Whelan’s journey to India was funded by a Royce Fellowship, which awards grants to approximately 20 Brown undergraduates each summer to design and carry out independent research and study projects in locations across the U.S. and around the globe.
Established by Brown Class of 1961 alumnus Charles M. Royce and celebrating its 20th anniversary this year, the Royce program enables students to explore developing interests and to extend the ideals of Brown’s open curriculum beyond the walls of the University, organizers say. In 2007, several additional Royce Fellowships for Sport and Society were created for student athletes, with projects focused specifically on the intersection of sports and human rights. To date, 458 Brown undergraduates have received Royce Fellowships. A key element is the Royce fellows’ commitment to presenting their work on campus within their multidisciplinary group of peers during the academic year following their projects.
And Whelan’s shift in focus? Totally in line with the program’s goals. Housed within the Swearer Center for Public Service’s program in Engaged Scholarship, the Royce encourages both a deep commitment to scholarship and a sense of responsibility to engage in the community and the world, says Mathew Johnson, director of the Swearer Center.

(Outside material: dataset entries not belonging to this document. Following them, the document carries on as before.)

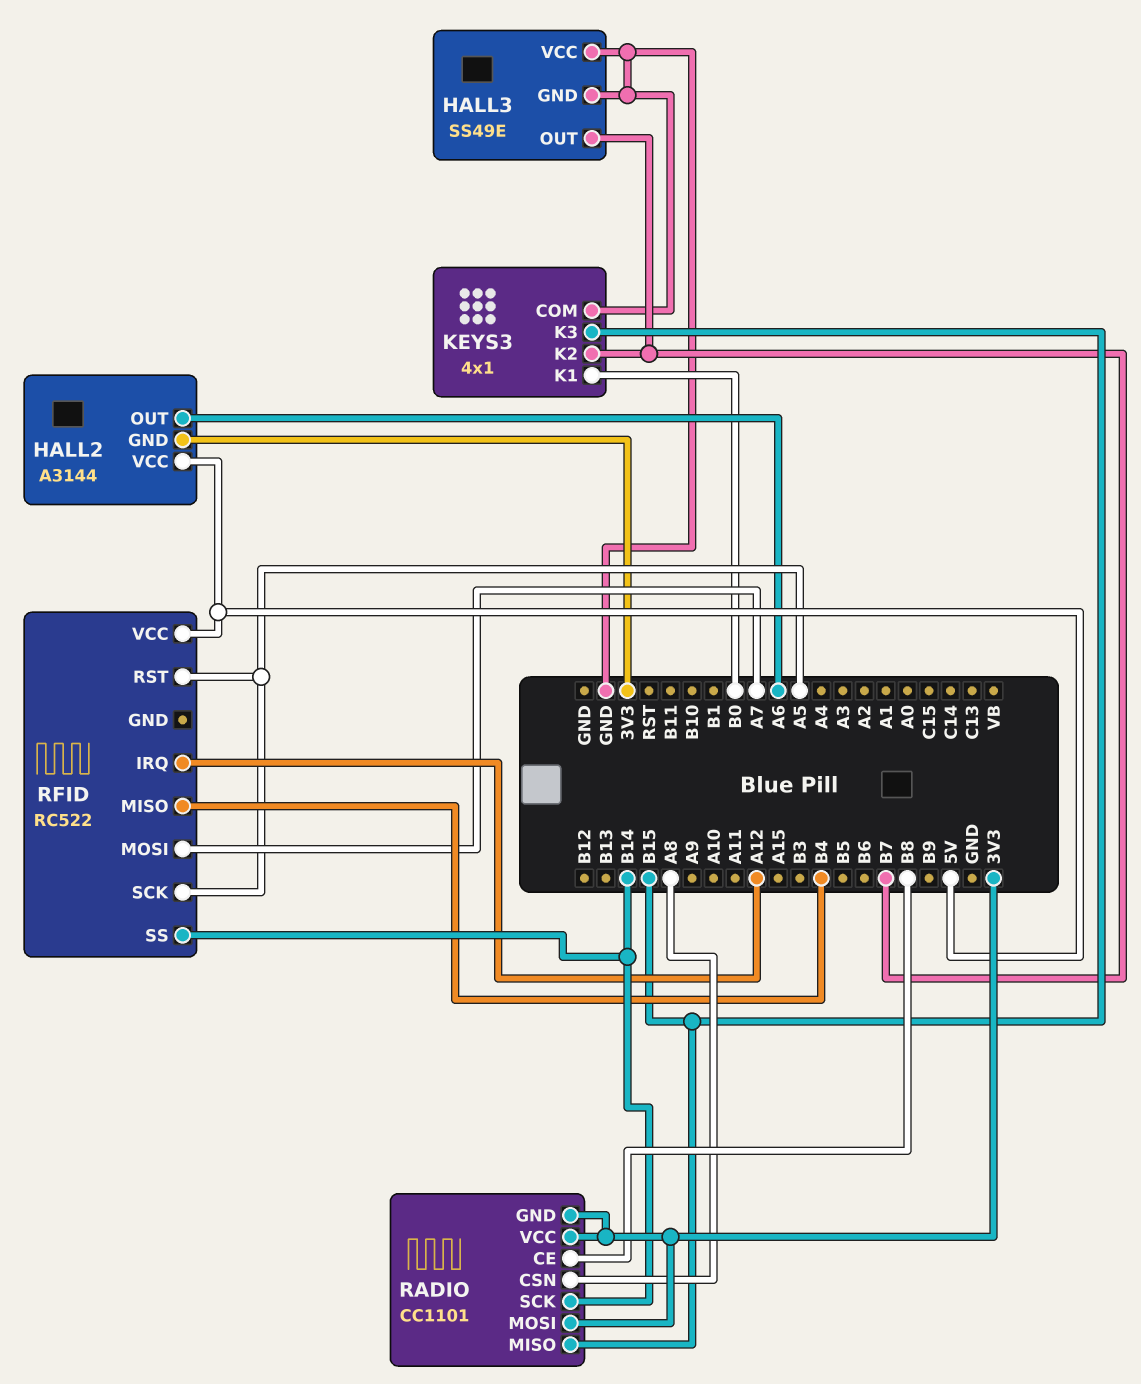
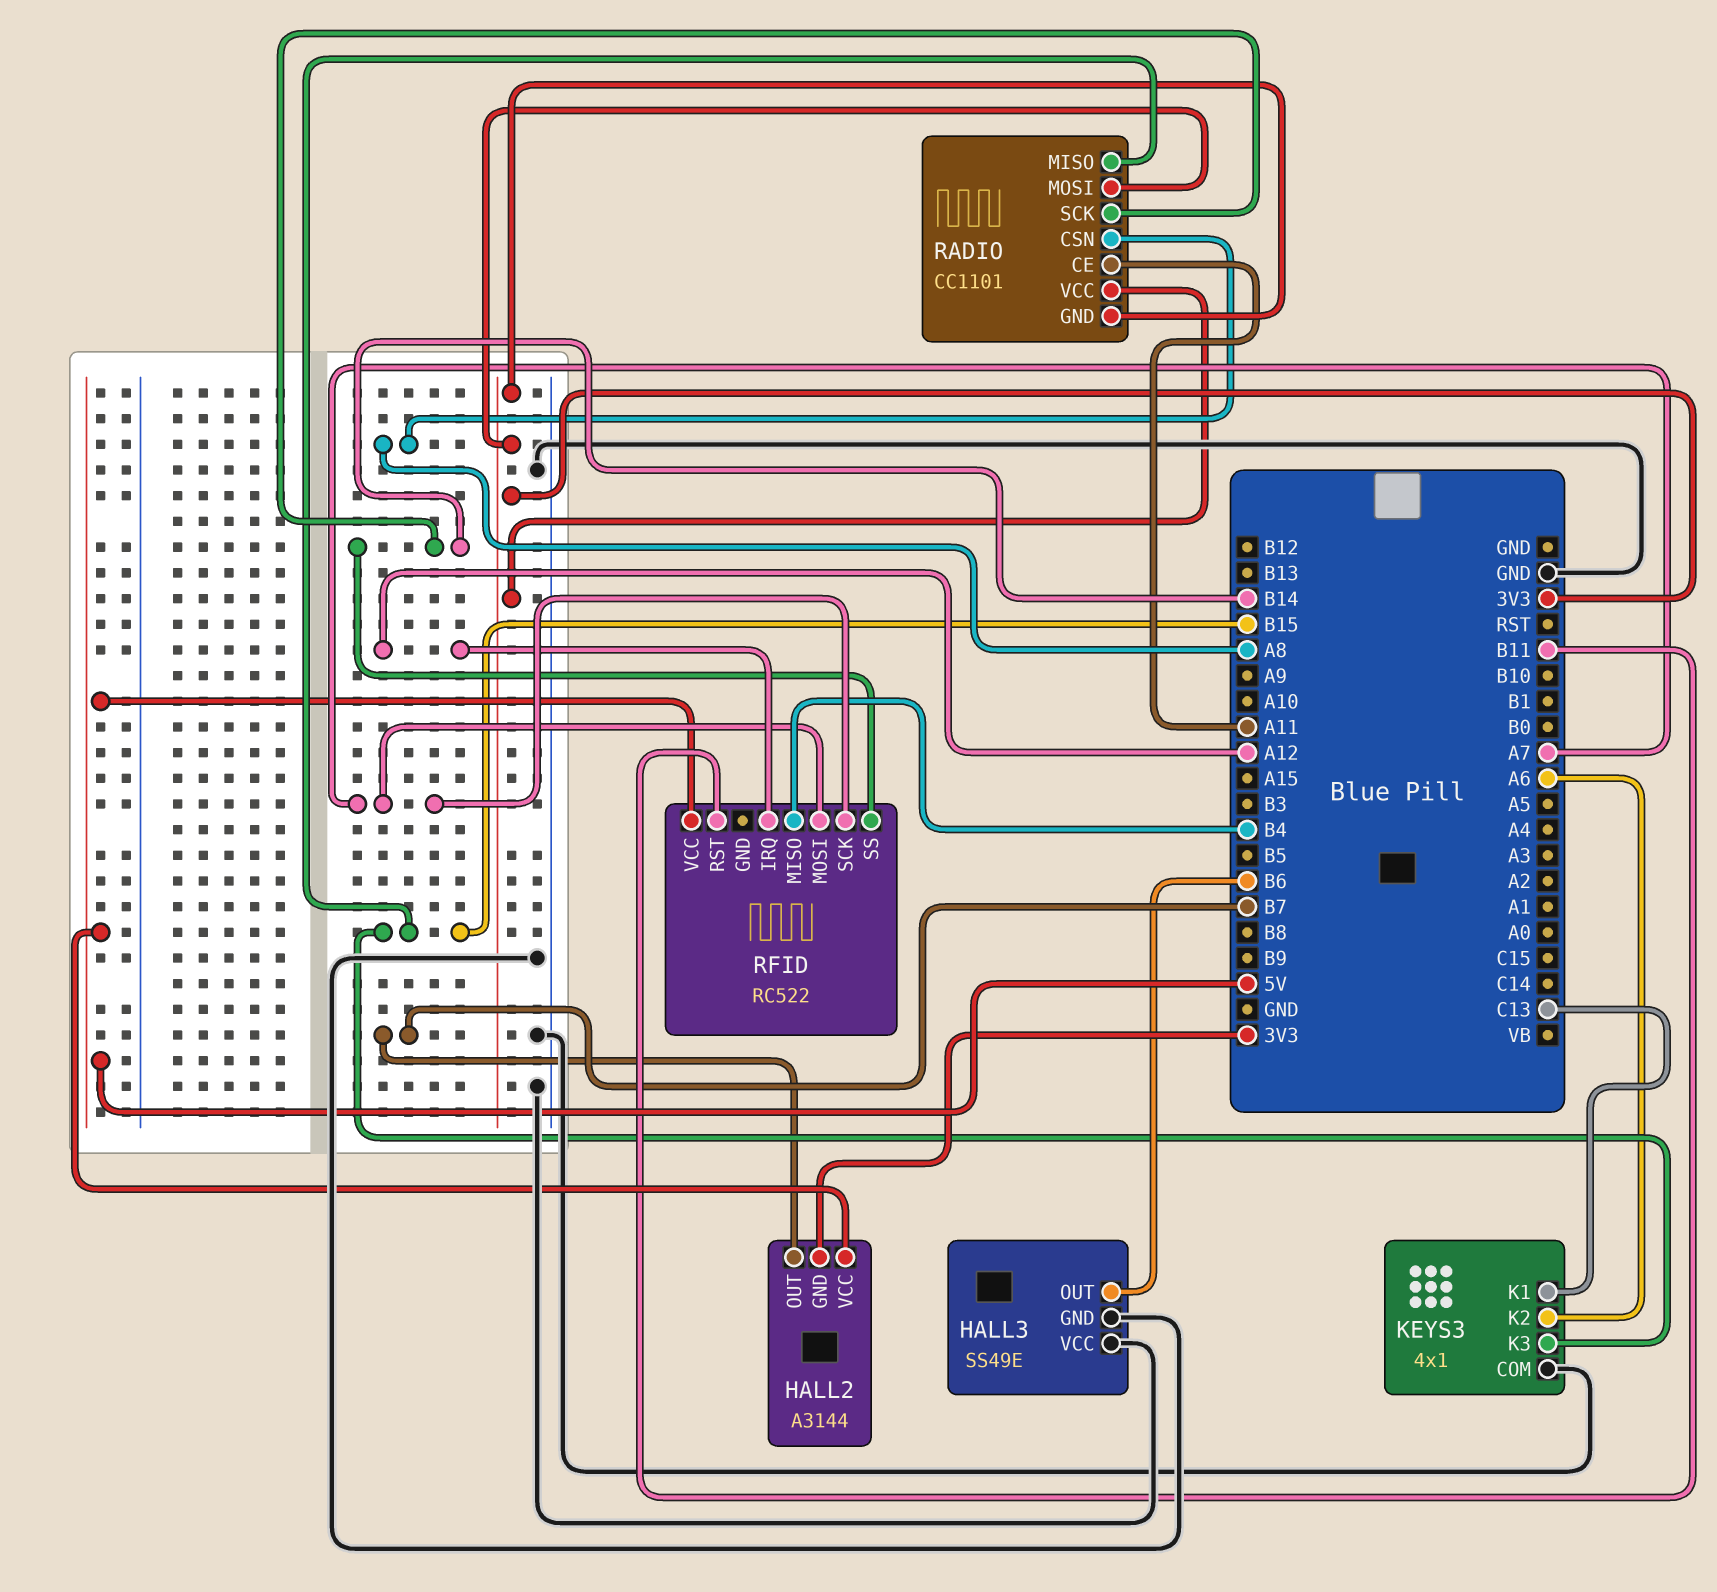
HALL2 pin OUT: A6 -> B7
HALL3 pin OUT: B7 -> B6
KEYS3 pin K1: B0 -> C13
KEYS3 pin K2: B7 -> A6
RADIO pin CE: B8 -> A11
RFID pin RST: A5 -> B11
RFID pin SCK: A5 -> A7

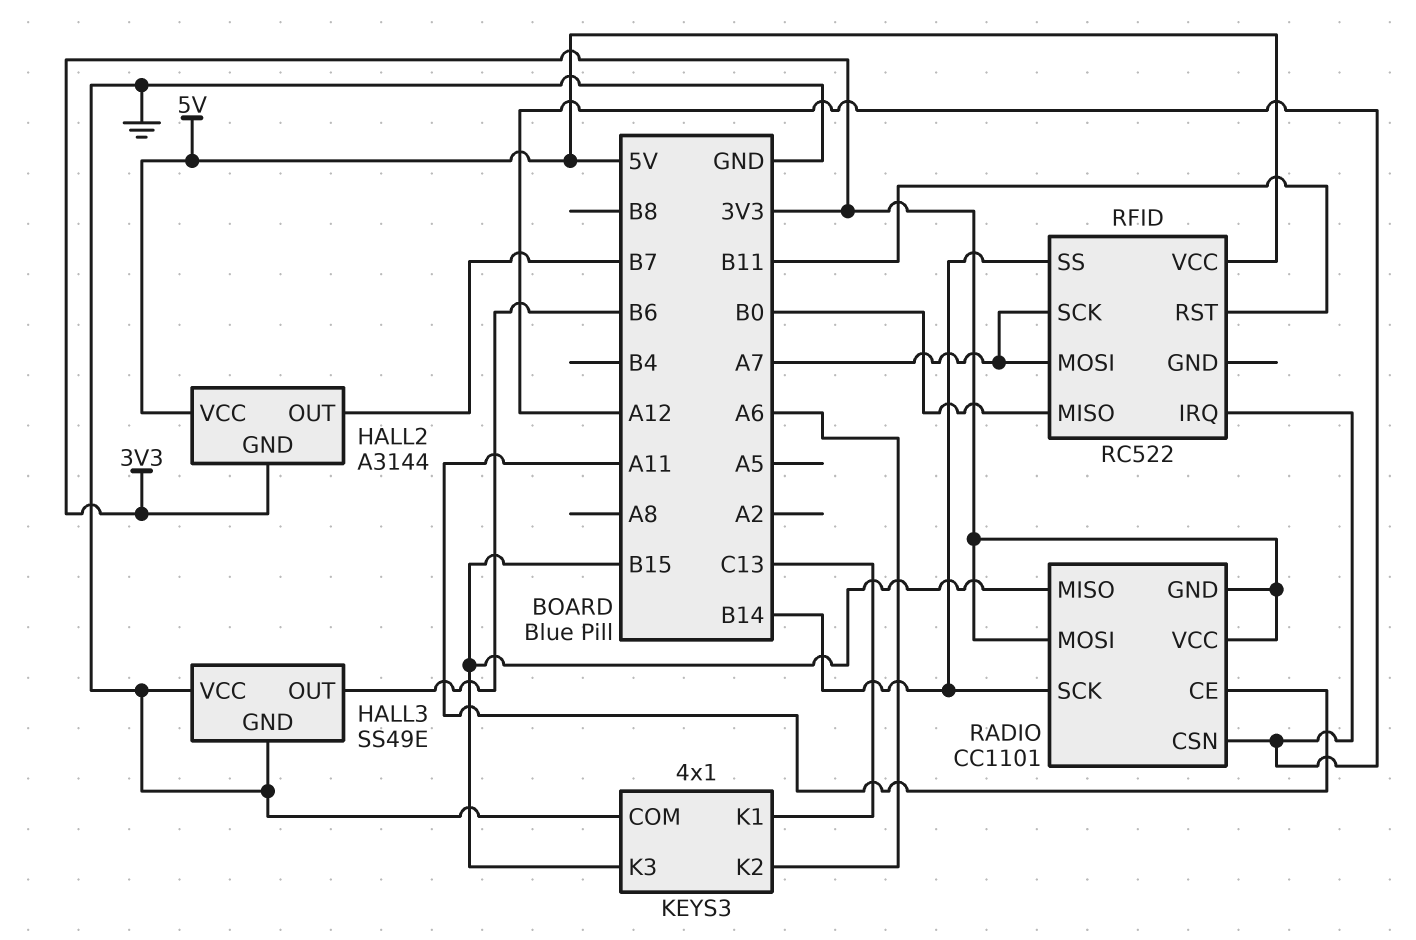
RADIO pin CSN: A8 -> A12
RFID pin MISO: B4 -> B0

“Royce fellows often cite the opportunity to engage with the community as a moment in which they began to reconsider the public use of their disciplinary knowledge,” Johnson says. “This is a profound experience — the opportunity to integrate and connect academic knowledge to the lived experience.”
Whelan’s attentiveness to the Merasi’s lived experience, along with her major fundraising effort, enabled her to co-found The Merasi School in the Jaisalmer District of Rajasthan in 2007. Nine years later, the school, with a community-driven curriculum focused on both music and literacy, has become a cornerstone of the neighborhood.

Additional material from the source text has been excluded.